A contract clause giving the buyer the right to have the property professionally inspected and to cancel or renegotiate based on findings within a set period (typically 7-14 days). Unlike an appraisal contingency, the inspection contingency can be used for any material defect, not just value. Buyers can request repairs, a price reduction, or credits at closing, and can walk away with earnest money returned if the seller refuses.
The company that collects your monthly mortgage payments, manages your escrow account, sends annual escrow analyses, and handles default or forbearance. Your servicer may be different from your original lender; servicing rights are frequently sold. Under RESPA, the servicer must notify you at least 15 days before a servicing transfer. For escrow disputes, contact your servicer's escrow department directly.

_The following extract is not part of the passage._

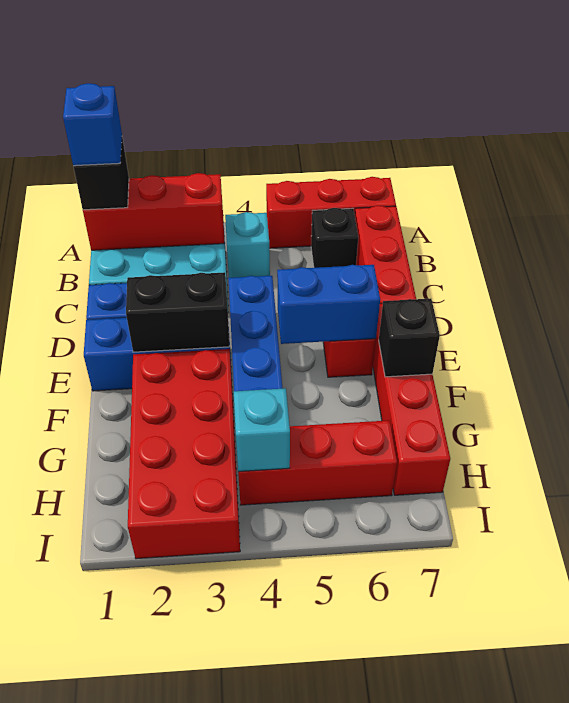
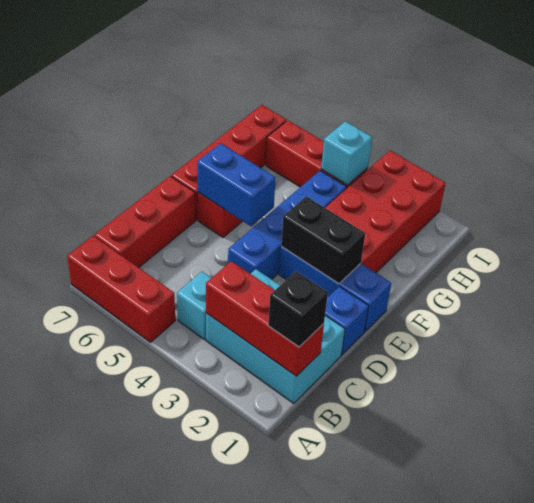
blue brick B1 level 4 -> none
black brick B6 level 1 -> none
black brick F7 level 2 -> none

The four components that make up a typical monthly mortgage payment. Principal reduces your loan balance. Interest is the cost of borrowing. Taxes are your property tax contributions held in escrow. Insurance covers homeowners insurance (and PMI if applicable) also held in escrow. Lenders use PITI to calculate your debt-to-income ratio for qualification. PITI payments are what most people mean when they say 'my mortgage payment.'
Insurance that protects the lender (not you) if you default, required on conventional loans when the down payment is less than 20% (LTV above 80%). Premiums are typically 0.5-1.5% of the loan amount annually and are collected through your escrow account. PMI can be cancelled once your LTV reaches 80% at your request, and must be automatically terminated at 78% LTV under the Homeowners Protection Act of 1998.
A 1974 federal law (12 USC § 2601 et seq.) that governs real estate settlement costs, prohibits kickbacks, and sets detailed rules for mortgage escrow accounts. Regulation X (12 CFR Part 1024) is the implementing regulation, now enforced by the Consumer Financial Protection Bureau (CFPB). RESPA Section 10 specifically covers escrow accounts, limiting cushion amounts, requiring annual analyses, mandating shortage notices, and requiring refunds of surpluses. Violations can result in damages of up to three times the charge amount.

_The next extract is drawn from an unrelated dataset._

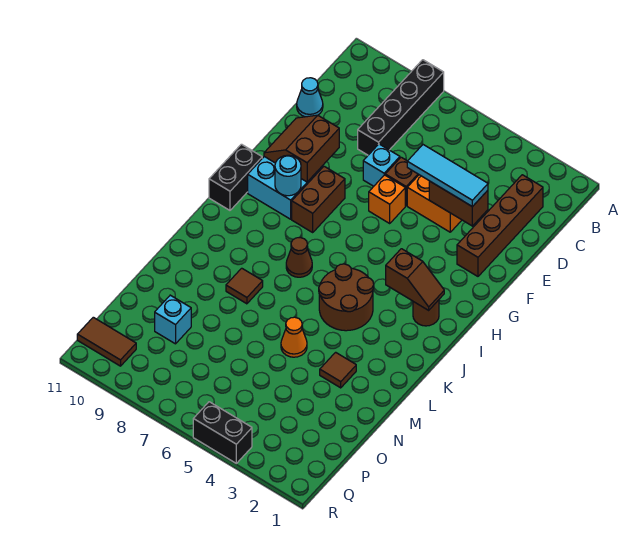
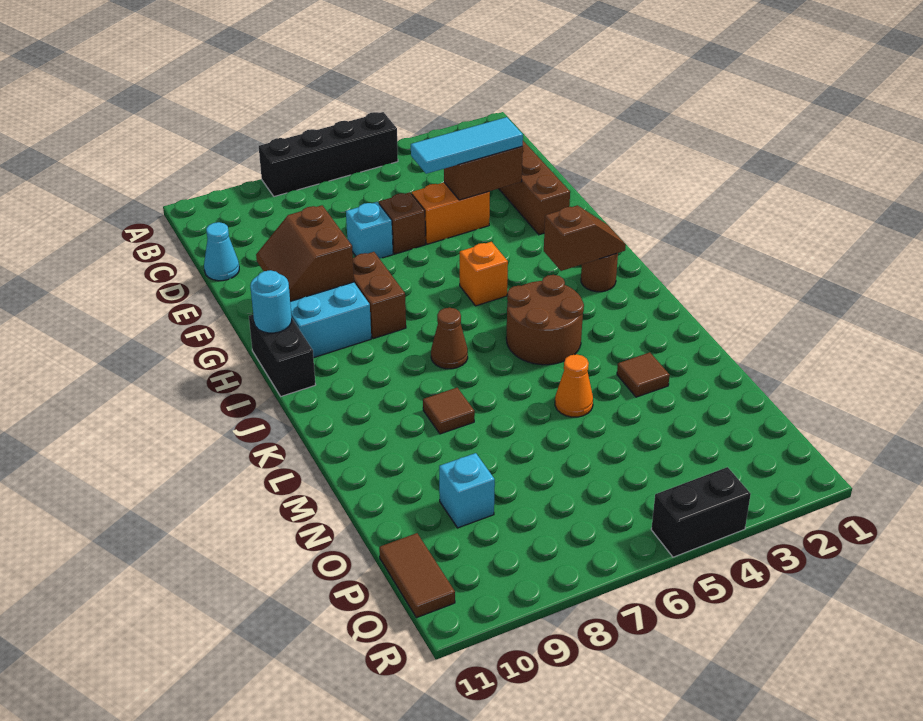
black brick A8:D8 level 1 -> black brick A5:A8 level 1
orange brick F6 level 1 -> orange brick H5 level 1
cyan round brick H9 level 2 -> cyan round brick H11 level 2
brown tile Q10:Q11 level 1 -> brown tile P11:Q11 level 1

The implementing regulation for RESPA, codified at 12 CFR Part 1024. Section 1024.17 is the escrow-specific rule: it defines aggregate accounting (subsection (d)), sets the cushion limit (subsection (c)(1)(ii)), specifies the annual analysis requirement (subsection (f)), governs shortage repayment plans (subsection (f)(5)), and requires refunds for surpluses over $50 (subsection (f)(2)(ii)). Any escrow dispute you escalate should reference specific subsections.
Insurance that protects against financial loss from defects in a property's title, such as undisclosed liens, forged deeds, or ownership disputes. There are two types: a lender's policy (required by virtually all mortgage lenders) and an owner's policy (optional but strongly recommended). Both are purchased at closing and paid as a one-time premium. Title insurance is distinct from homeowners insurance and is not collected through your ongoing escrow account.
A government tax levied when real property changes hands, expressed as a percentage of the sale price. Rates and responsibility (buyer vs seller) vary dramatically by state and county: California charges 0.11% at the county level (plus city taxes), New York City adds 1-2.075% on top of state taxes, while Texas and 12 other states charge no transfer tax at all. Transfer taxes are collected at closing and disbursed by the escrow holder.
The bank routing number, account number, and reference information used to send closing funds by wire transfer. These are the primary target of real estate wire fraud: criminals intercept legitimate communications and substitute fraudulent instructions. To protect yourself: call your escrow officer or title company on a verified phone number to confirm wire instructions before sending any funds. Never email sensitive financial instructions, and treat any last-minute change in wire details as a red flag.